Deve haver poucas coisas mais enervantes e meladas do que o Dia dos Namorados para alguém que está sozinho. Eu, quando era miúda (pausa para aqueles que me conhecem se rirem porque só tenho 1,60 m e peso a condizer) nunca se ouvia falar neste dia. Depois, os profes de inglês começaram a envenar-nos na escola com o Valentine’s Day e outras tolices anglo-saxónicas, como se S. Valentim fosse inglês! Mais tarde, vim a descobrir que era um romano que desafiou um Imperador cuja lei ditava que os soldados fossem todos solteirinhos (e não tivessem amantes) para melhor desempenharem as suas funções. Enfim, não nos alarguemos. O certo é que, subitamente, deu-se uma avalanche comercial e não passou a haver ano em que não florescessem coraçõezinhos, florzinhas, cupidozinhos, bombonzinhos, peluchezinhos, cartõezinhos e iloveyouzinhos em todas as montras. E nós, paspalhos consumistas, lá vamos.
Uma pessoa sem par sofre imenso neste dia. Uma pessoa com par também.
O “sem par” não consegue fugir. De todo o lado saltam coisas cor de rosa. O mundo inteiro, que ainda ontem se odiava, hoje é vermelho de paixão. Uma pessoa sente-se até infeliz! Sempre conviveu tão bem com a sua solidão voluntária, e, de repente, neste dia malfadado, sente-se culpado por não ter uma boca a quem dar um beijo obrigatório. Se vai comprar o jornal, é logo atacado com a pergunta:“Então, não quer levar uma prendinha para aquela pessoa especial?”; “Não, eu sou ímpar.” É logo olhado com estranheza, talvez até piedade. Ímpar a 14 de Fevereiro é quase doença terminal. Na rua, os casalinhos são como cogumelos: aparecem às centenas! Onde andava esta gente escondida nos outros 364 dias do ano?! Se vamos aos restaurantes, querem acender-nos velinhas! Velinhas, santo Deus! Para alumiar a nossa miséria, certamente. E a rosa vermelha na jarra em frente, e a musiqueta que perguntam se queremos ouvir. E o desconto era só para casais! Vamos, então, ao cinema para fugir de toda essa casta conspiradora. Piorou. Somos os únicos que foram ali ver o filme. O resto são parzinhos que podiam ter ficado em casa –qual é a graça de tanto apalpanço em público? Ainda não percebi, mas também compreendo que quando não se tem casa nem carro, uma pessoa tem de dar largas à imaginação toponímica – e mal vão as luzes abaixo, temos dois filmes à escolha. Uma pessoa acaba o 14 de Fevereiro com vontade de atirar setas ao Cupido.

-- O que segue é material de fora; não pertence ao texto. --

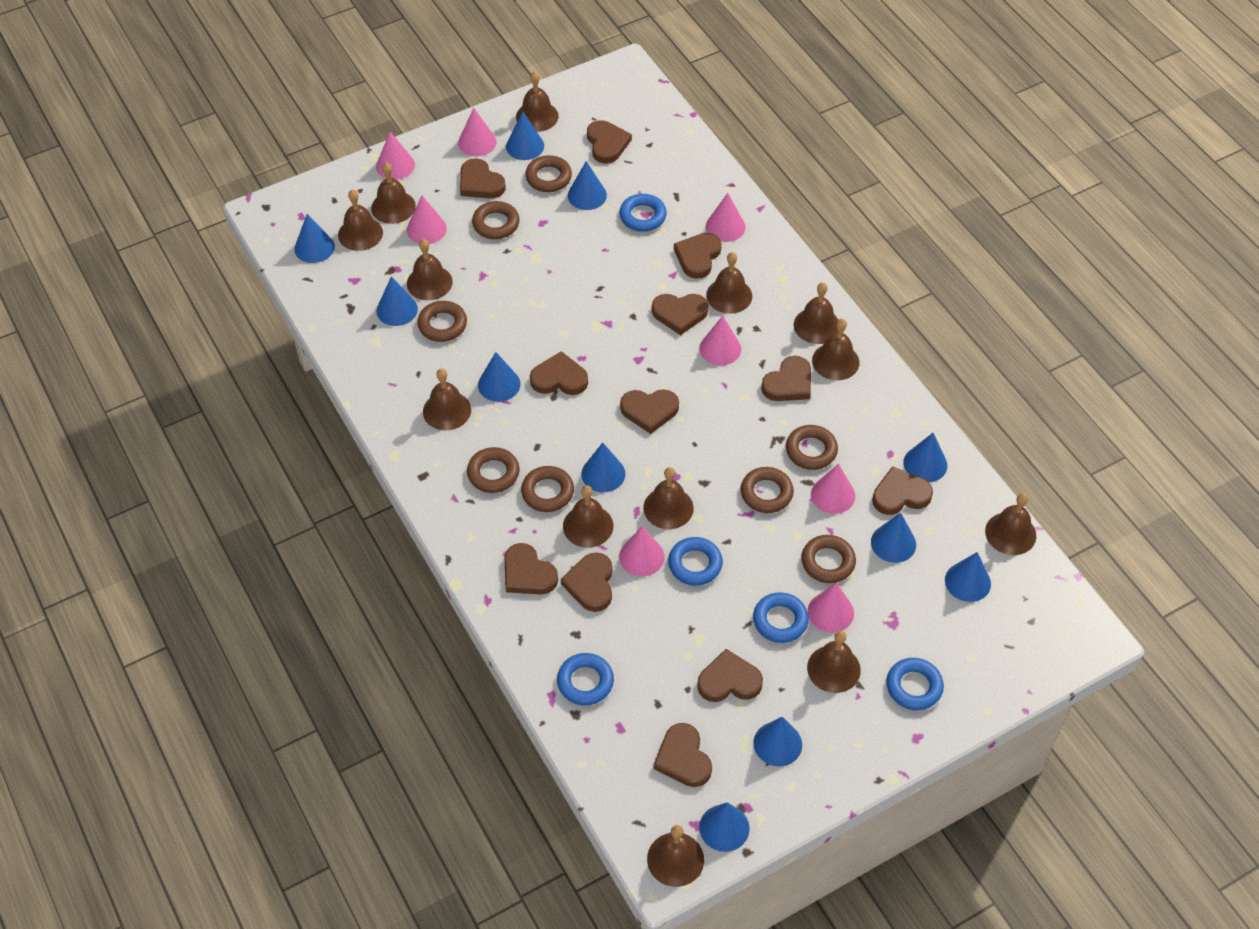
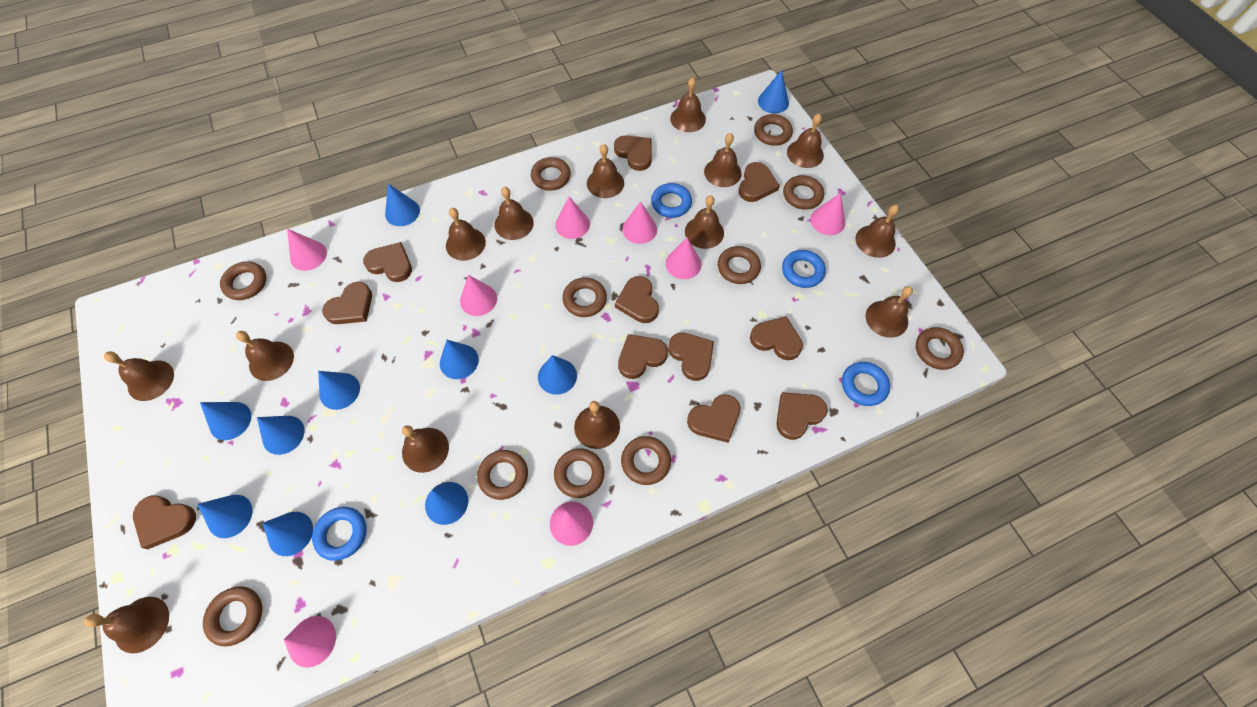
blue cone: 11 -> 10
blue ring: 5 -> 4
brown bell: 13 -> 14
brown heart: 12 -> 11
brown ring: 8 -> 11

E o ser “com par”? Não pensem que está melhor. O “com par” sofre da obrigação social de comprar uma prenda. É tradição. Definitivamente, começou há coisa de 10 anos. Está profundamente enraízada na nossa cultura, como se pode verificar. Se se esquecem as prendas, há verdadeiras catástrofes no seio de certos casais: “O quê?! O Miguel não te ofereceu nada?! O Filipe ofereceu-me flores, 5 rosas! Ah, eu, se fosse a ti, mostrava-lhe como é! Ai, eu castigava-o bem!” Ora, todo o homem sabe como uma mulher insatisfeita é mestra em perfídias.

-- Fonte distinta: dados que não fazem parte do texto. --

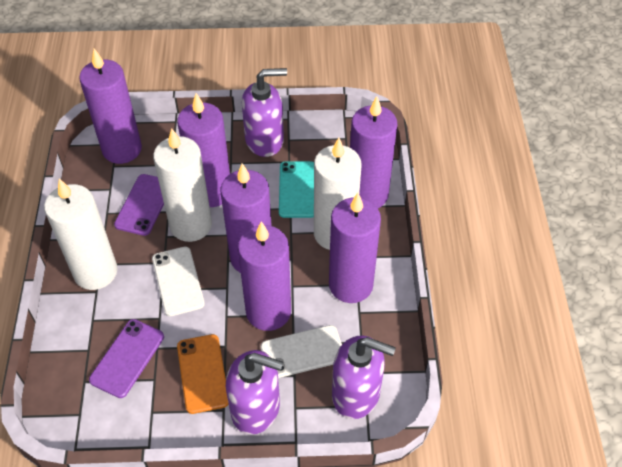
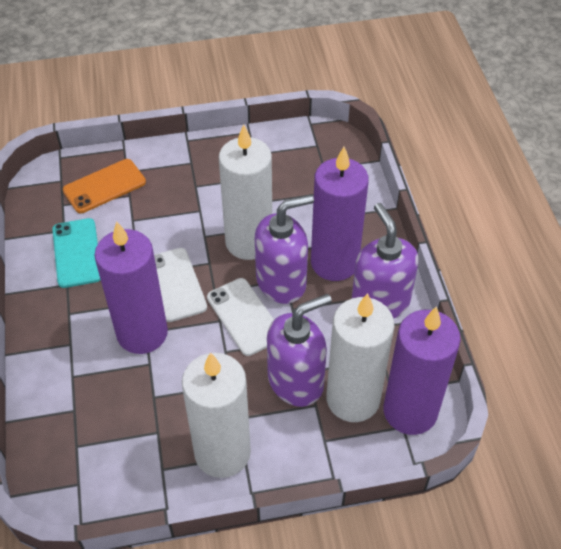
purple candle: 6 -> 3
purple phone: 2 -> 0

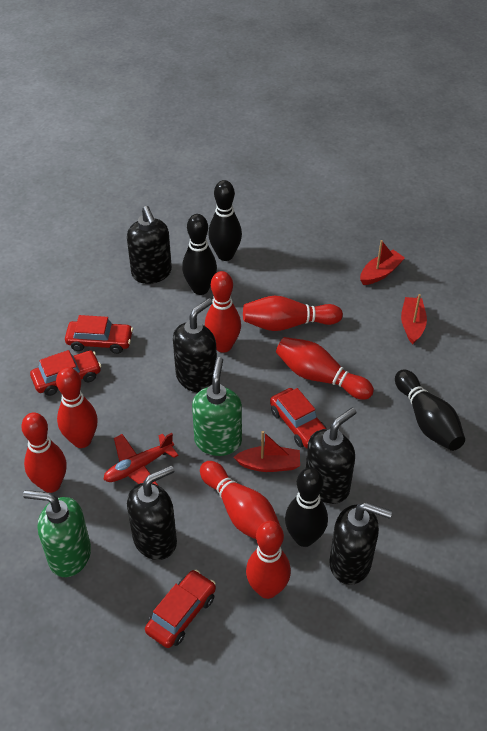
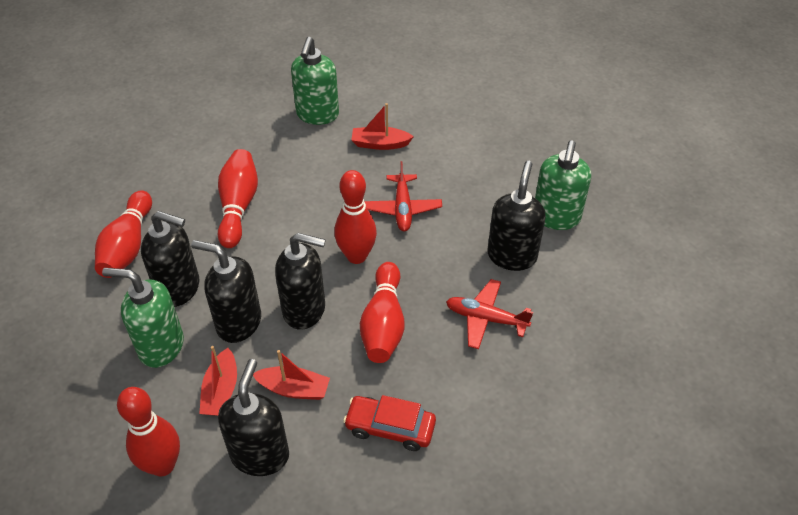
black bowling pin: 4 -> 0
green soap dispenser: 2 -> 3
red bowling pin: 7 -> 5
red car: 4 -> 1
red plane: 1 -> 2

Por outro lado, as prendas nunca são do agrado de quem as recebe, a julgar pelos comentários pós-prenda com os/as amigos/as: “Pá, não gostei nada dos boxers com diabinhos que a Maria me ofereceu. Nem sei se ela espera que os use? Achas que espera?”, diz o Manel com uns boxers na mão que envergonhariam o avô dele, que são para ele do maior desconforto, e que a Maria está convencida que ele adora (porque a dona da loja disse que todos os homens adoram, que o marido e o filho dela – que nunca os vestiriam- adoram) . O Manel só os há-de usar, se achar que isso convence mais depressa a Maria a tirá-los – isto, se por acaso, ainda estiverem na fase em que precisam de estar com esta jogatana toda...
E eu, que sou firmemente contra datas que nos fazem gastar dinheiro à toa, que sou ainda mais obtusamente contra dias para demonstrar o nosso carinho por alguém, que sempre achei uma denguice melada e espalhafatosa este dia, que não preciso que me ofereçam presentes, antes quero abraços, obrigada, guarda lá isso, esquece essa treta, a quem irritam as beijoquices excessivas, e que fico, sobretudo, irritada, com o aproveitamento comercial que se faz de tudo... até eu, confesso, culpada, que me lembro ainda de um cartão piroso que me deram neste dia, na escola, há imensos anos atrás.